NJ Shore Tourism Came Roaring Back This Summer
A new report finds the Garden State tourism industry had a strong bounce-back summer at the Jersey Shore this year.
“We weren’t expecting this but we had a record tourism result from the shore counties,” New Jersey Division of Travel and Tourism Executive Director Jeff Vasser said.
A state Division of Travel and Tourism study shows there was a 71% rise in bed tax revenues and growth from beach tax sales, hotel rooms sold, and total room revenue in the shore communities of Atlantic, Cape May, Monmouth and Ocean counties from June 1 to Aug. 31.
Why the big increase in NJ shore tourism?
He said people flocked down the shore for many reasons, including “COVID restrictions were much less this summer than prior years. We were lucky that we had good weather for most of the summer and especially on weekends.”
“People were looking for outdoor experiences, people felt the need to be outside, and the Jersey Shore certainly provides all of those great things."
Tourism is key to the NJ economy
He said the tourist rebound was critically important because "tourism is the 6th largest industry measured by employment in the state, so it’s a huge industry for us."
He noted tourism was the hardest hit industry during the pandemic "so for our economy in New Jersey to rebound and recover, tourism has to lead the way."
How NJ is promoting tourism outside the shore
Vasser said the state Division of Travel and Tourism advertising budget for the upcoming 2022 summer season will top $32 million after an increase in state funding and help from the federal government.

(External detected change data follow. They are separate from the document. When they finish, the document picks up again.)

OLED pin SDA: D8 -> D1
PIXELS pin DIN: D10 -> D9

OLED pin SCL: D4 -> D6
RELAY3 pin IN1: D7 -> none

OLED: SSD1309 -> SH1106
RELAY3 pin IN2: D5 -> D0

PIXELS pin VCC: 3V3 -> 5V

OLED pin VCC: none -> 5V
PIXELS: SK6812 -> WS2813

Efforts will be expanded to attract visitors from other states.
"We want to make the arts and the culture and the restaurants and the wineries and the breweries, the museums as iconic as the Jersey Shore is," he said.
He said the shore is a well-known destination location for visitors but "what we want to do is drive them into other parts of the state which are just as beautiful which offer just as many outdoor attractions as the shore does."

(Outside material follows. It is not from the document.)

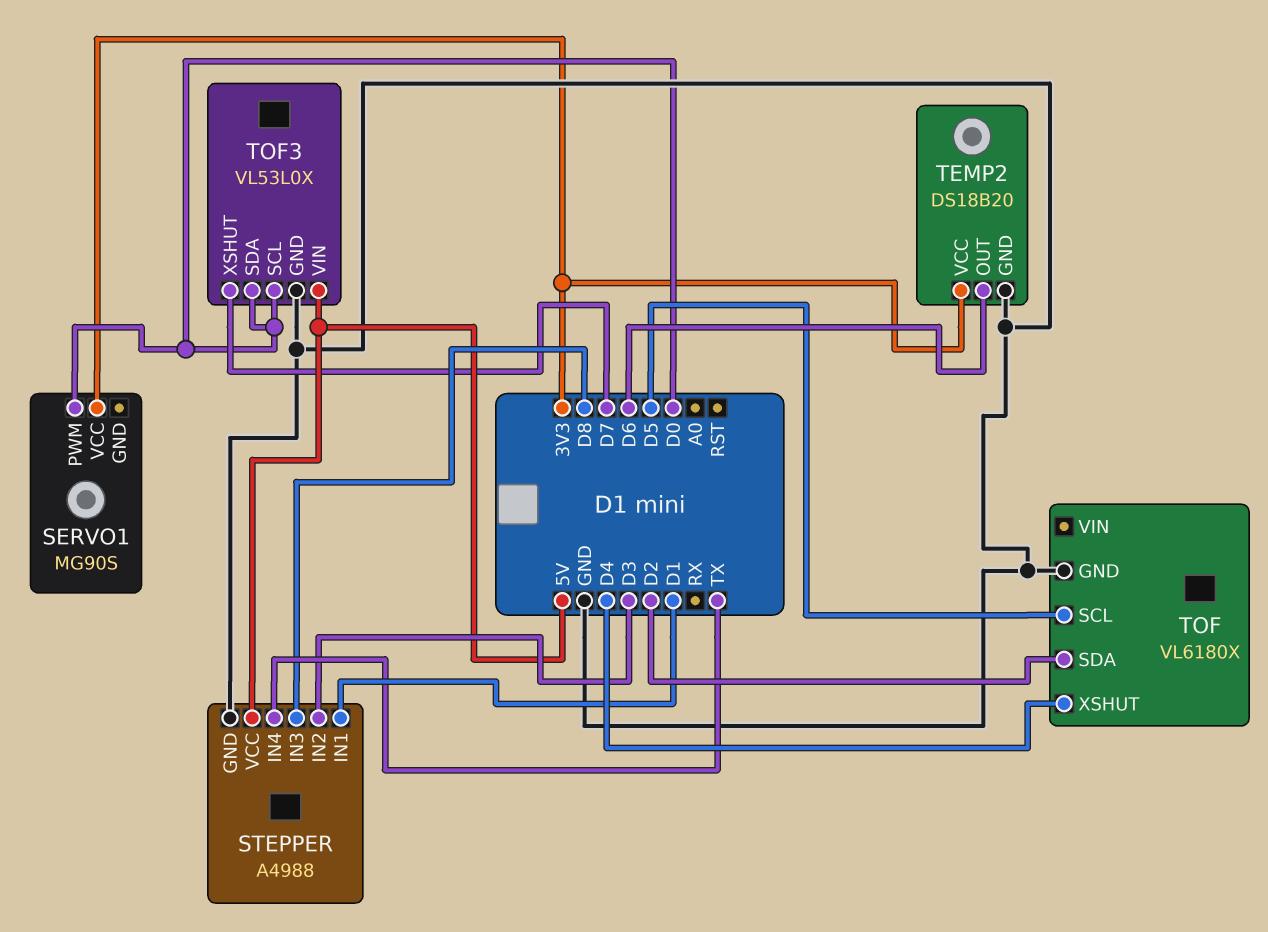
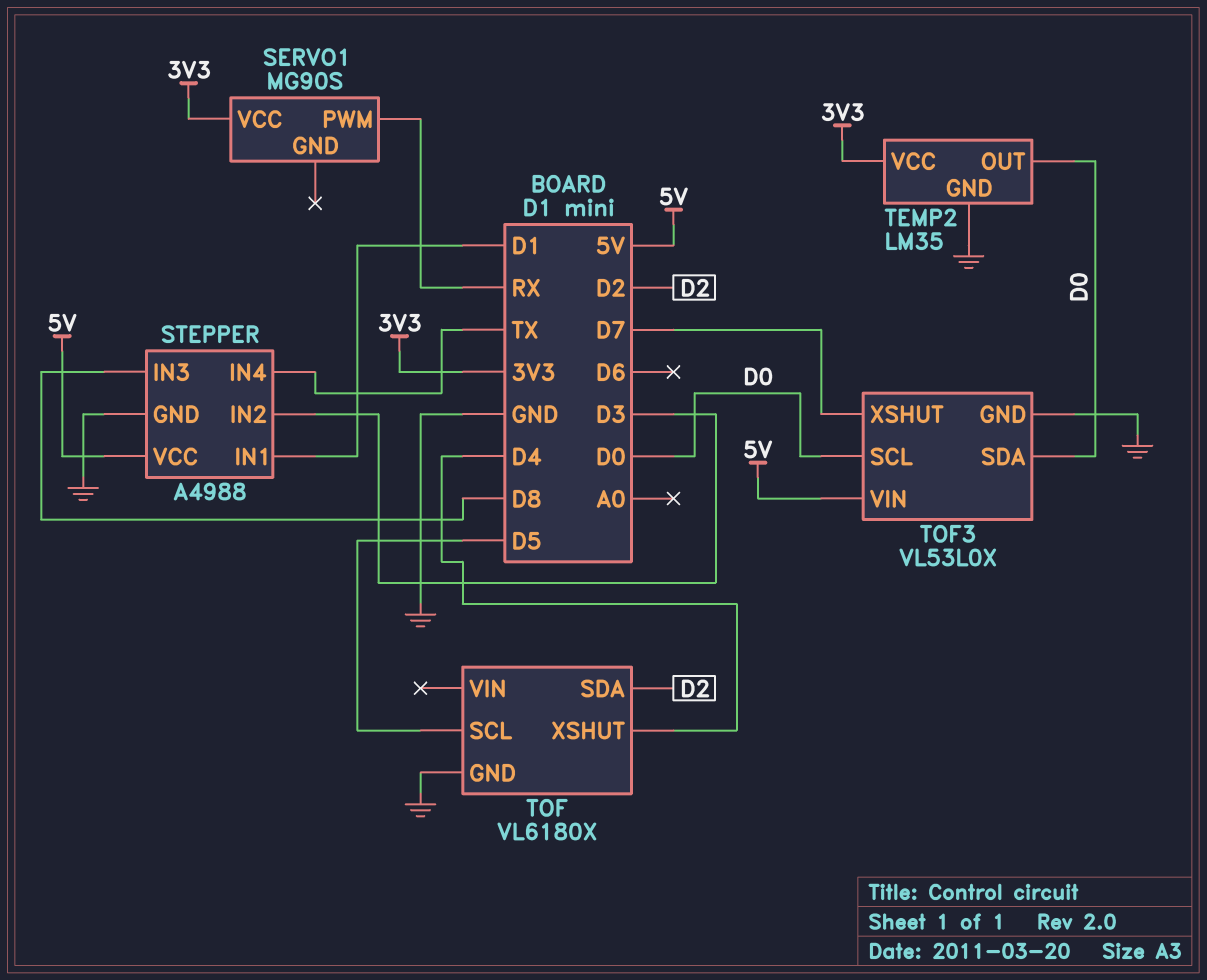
SERVO1 pin PWM: D0 -> RX
TEMP2: DS18B20 -> LM35
TEMP2 pin OUT: D6 -> D0

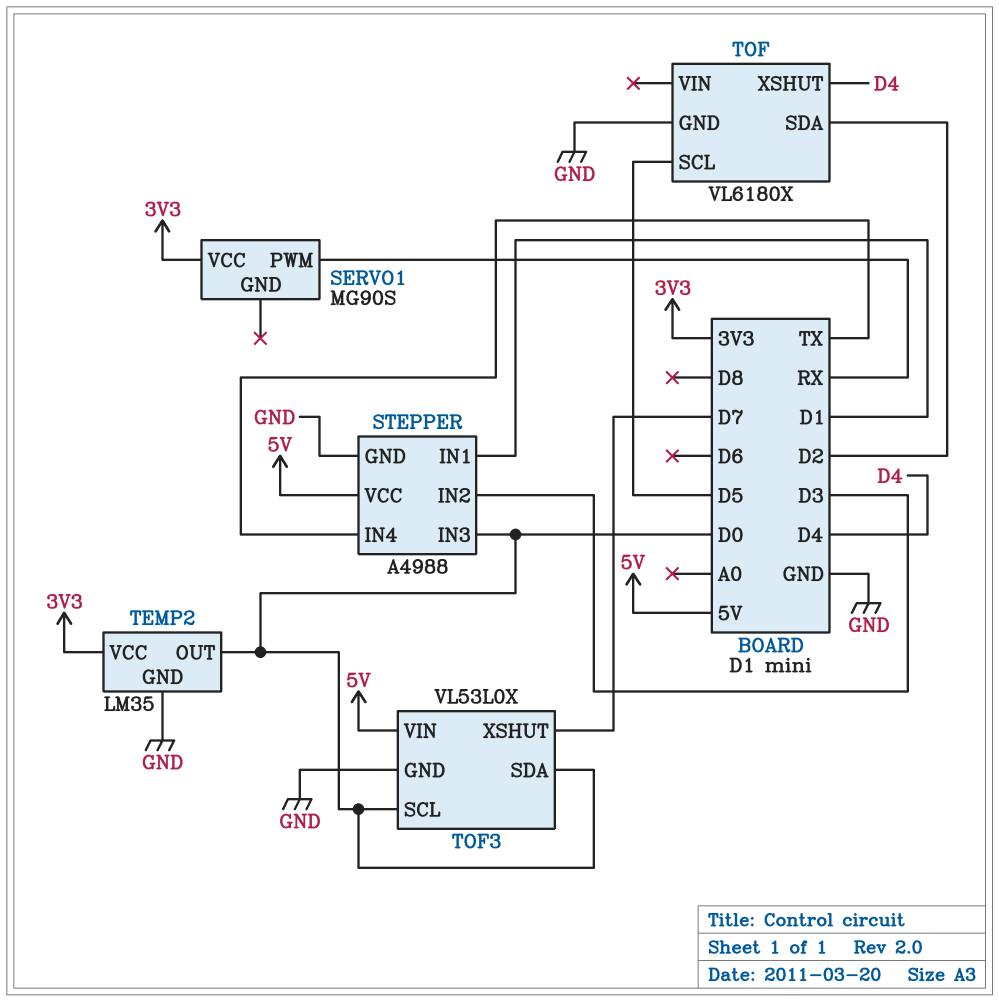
STEPPER pin IN3: D8 -> D0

He said roughly 60% of the Jersey Shore visitors this past summer were from different parts of the Garden State and other tourists came from New York, Pennsylvania and other states.
"Typically a New Jersey resident will spend about $73 per day when they travel, but an out-of-state person will spend about $700 dollars a day," said Vasser.
Key findings from the 2021 Summer Tourism Performance Report
Jersey Shore counties experienced significant growth in state bed tax revenue during the summer months of 2021, hitting record levels. Bed taxes collected by the state for the shore counties are projected to reach $19.2 million, an increase of 71% and 22% relative to 2020 and 2019, respectively.
The Shore region was not alone in seeing bed tax gains year-over-year. All 21 of the state’s counties saw significant increases over 2020 with Hudson County growing more than 150%.
Nearly half of the state’s counties saw bed tax increases over 2019 numbers with Sussex County growing nearly 60%.
For the entire state, the New Jersey hotel industry rebounded in the summer of 2021. Rooms sold in 2021 increased by 44.6% versus 2020, while the average daily room rate grew 20.2%. These trends contributed to a 74.8% rise in revenue statewide.
Summer beach tag revenues exceeded pre-pandemic levels in shore counties in 2021, indicating much better performance at the shore. In 2021, for example, Cape May reported a 35% increase in beach tag revenue versus 2019.